A Grinch’s Review
Christmas songs from worst to worst
By: Callum Leemkuil-Schuerman
Christmas music is, by and large, terrible. If it’s not overly sentimental, it’s obnoxiously cute. Far too much of it is just a naked ploy for money. Underlying almost all of it is a nostalgia for an imaginary non-racist version of the 1950s—a callback to a fake “simpler time” when “Christmas was really Christmas.” Worst of all, from mid-November to the end of December, it is nearly impossible to avoid being continuously bombarded by quavering voices and jingling bells. So, in the spirit of the season, The Wake has exhaustively researched and prepared a list of the five worst Christmas songs of all time. Pour yourself a glass of eggnog, sit down in front of a crackling fire, and do whatever other cliched things you can think of because it’s time to get listening.
“Christmas Shoes” is, in many ways, the perfect terrible Christmas song. Its narrative—an adult observes a kid trying to buy shoes for his terminally ill mother—is about as cartoonish and emotionally manipulative as can be imagined, complete with maudlin pop-Christianity: “I want her to look beautiful / if mama meets Jesus tonight.” All of this is delivered by a vocalist singing in the classic early-2000s, post-grunge style favored by bands like Creed and Daughtry. The song also has some of the most idiosyncratically banal lyrics I’ve ever heard, like describing the child as “pacin’ around like little boys do,” and it tops off the emotional manipulation with a flourish by having children sing the final, climactic chorus. Finally, it suggests that God has caused all of the horrible things to happen to this family to remind the narrator of the true meaning of Christmas: “I knew that God had sent that little boy / to remind me what Christmas was all about.” It’s a frankly horrifying vision of the world.

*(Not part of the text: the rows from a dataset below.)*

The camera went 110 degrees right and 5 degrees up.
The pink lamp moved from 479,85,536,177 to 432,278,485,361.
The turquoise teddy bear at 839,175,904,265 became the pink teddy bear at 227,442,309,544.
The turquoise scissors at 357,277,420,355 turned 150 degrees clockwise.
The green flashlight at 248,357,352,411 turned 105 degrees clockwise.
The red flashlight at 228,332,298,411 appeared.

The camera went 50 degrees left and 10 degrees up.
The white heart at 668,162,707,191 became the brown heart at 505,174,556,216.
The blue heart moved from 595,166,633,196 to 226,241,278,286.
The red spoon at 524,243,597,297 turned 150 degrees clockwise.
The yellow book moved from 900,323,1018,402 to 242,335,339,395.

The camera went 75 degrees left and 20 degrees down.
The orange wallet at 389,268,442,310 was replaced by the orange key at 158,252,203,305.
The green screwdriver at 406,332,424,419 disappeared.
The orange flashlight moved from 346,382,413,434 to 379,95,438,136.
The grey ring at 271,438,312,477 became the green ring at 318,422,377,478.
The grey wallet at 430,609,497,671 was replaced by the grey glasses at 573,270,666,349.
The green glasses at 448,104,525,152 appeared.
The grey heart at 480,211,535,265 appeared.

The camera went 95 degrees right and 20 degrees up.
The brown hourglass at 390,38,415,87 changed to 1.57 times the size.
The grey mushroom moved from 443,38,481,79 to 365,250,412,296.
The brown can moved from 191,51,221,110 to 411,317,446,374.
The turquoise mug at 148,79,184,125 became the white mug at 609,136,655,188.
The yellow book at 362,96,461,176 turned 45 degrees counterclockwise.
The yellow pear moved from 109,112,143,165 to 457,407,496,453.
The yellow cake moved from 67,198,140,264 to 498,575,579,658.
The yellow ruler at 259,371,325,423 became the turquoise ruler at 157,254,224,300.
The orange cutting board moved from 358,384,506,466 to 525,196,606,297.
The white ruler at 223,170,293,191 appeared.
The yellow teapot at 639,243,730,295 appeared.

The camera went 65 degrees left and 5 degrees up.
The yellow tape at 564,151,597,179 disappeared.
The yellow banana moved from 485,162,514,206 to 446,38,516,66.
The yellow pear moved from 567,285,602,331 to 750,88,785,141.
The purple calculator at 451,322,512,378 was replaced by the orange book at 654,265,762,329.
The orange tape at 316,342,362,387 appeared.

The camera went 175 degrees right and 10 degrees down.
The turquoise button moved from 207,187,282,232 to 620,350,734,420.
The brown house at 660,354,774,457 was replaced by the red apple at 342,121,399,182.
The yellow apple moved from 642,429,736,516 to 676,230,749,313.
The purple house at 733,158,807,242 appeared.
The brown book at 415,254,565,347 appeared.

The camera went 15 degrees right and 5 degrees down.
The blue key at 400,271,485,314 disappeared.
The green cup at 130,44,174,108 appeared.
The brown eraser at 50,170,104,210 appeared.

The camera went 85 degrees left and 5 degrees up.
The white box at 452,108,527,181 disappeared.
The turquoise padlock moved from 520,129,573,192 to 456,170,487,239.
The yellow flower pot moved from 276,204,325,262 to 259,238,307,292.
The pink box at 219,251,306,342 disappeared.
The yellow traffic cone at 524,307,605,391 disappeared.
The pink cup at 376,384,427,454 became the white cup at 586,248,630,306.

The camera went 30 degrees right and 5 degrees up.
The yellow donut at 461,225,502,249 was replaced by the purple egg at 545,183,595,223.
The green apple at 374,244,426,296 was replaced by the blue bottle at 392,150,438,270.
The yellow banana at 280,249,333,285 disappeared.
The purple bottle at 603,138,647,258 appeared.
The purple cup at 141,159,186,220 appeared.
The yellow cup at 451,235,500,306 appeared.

This one is a bit of a deep cut. In the 1960s, during the early days of the British TV show, “Doctor Who,” there was a brief and massive fad surrounding the Daleks—malevolent robots that look like pepper shakers. “I’m Gonna Spend My Christmas With a Dalek” is a particularly egregious attempt at a double-cash-in on both the Daleks and Christmas. As a song, it’s almost unbearable; although the generic rock and roll backing track is inoffensive, the vocals come from two characters: a child played by an adult and a Dalek. The child has a cutesy speech impediment and sings phrases like “Mewwy Chwistmas,” while the Dalek speaks in a monotonous robot voice, shouting things like, “Please may I have some more plum pud-ding and cus-tard.” It’s a truly bizarre experience.
Michael Bublé sounds like a cyborg replica of Frank Sinatra and has apparently made it his mission to drain the life out of every single Christmas standard. Theoretically, this slot could have gone to any one of Bublé’s performances, but this one is special. The song itself is intensely creepy—a man pressuring a woman into staying over later, very literally cutting her off at the end of her lines. It’s a deeply uncomfortable listen when performed by anybody, but Idina Menzel and Michael Bublé add a level of unreality to it through their inability to express any emotions other than “perky.”
This is certainly one of the most obnoxious things ever put to tape. Tight barbershop harmonies but pitched up to be even more irritating, singing an incredibly cloying song about Christmas presents. It’s truly a product of the hyper-commercial media of the 1950s—a song designed to do two things: sell hula hoops (the hot new toy of 1958) and launch a terrible children’s cartoon. The chipmunks are designed so specifically to be loved that I cannot help but be consumed with hate for them.
There are not sufficient words in the English language to express how much I despise our number one pick. “Wonderful Christmastime” is incredibly vapid, repetitive, ugly, tacky, and insincere. Paul McCartney, sometimes capable of actually writing good songs, here gives over to his worst instincts: gross sentimentality and horrifically sugary melodies. The jingling bells round off the whole thing, giving the song an incredibly plain rhythm that makes the song feel stagnant. Even more galling, the song is estimated to make McCartney $400,000 per year, thus surpassing the median American income by about six times.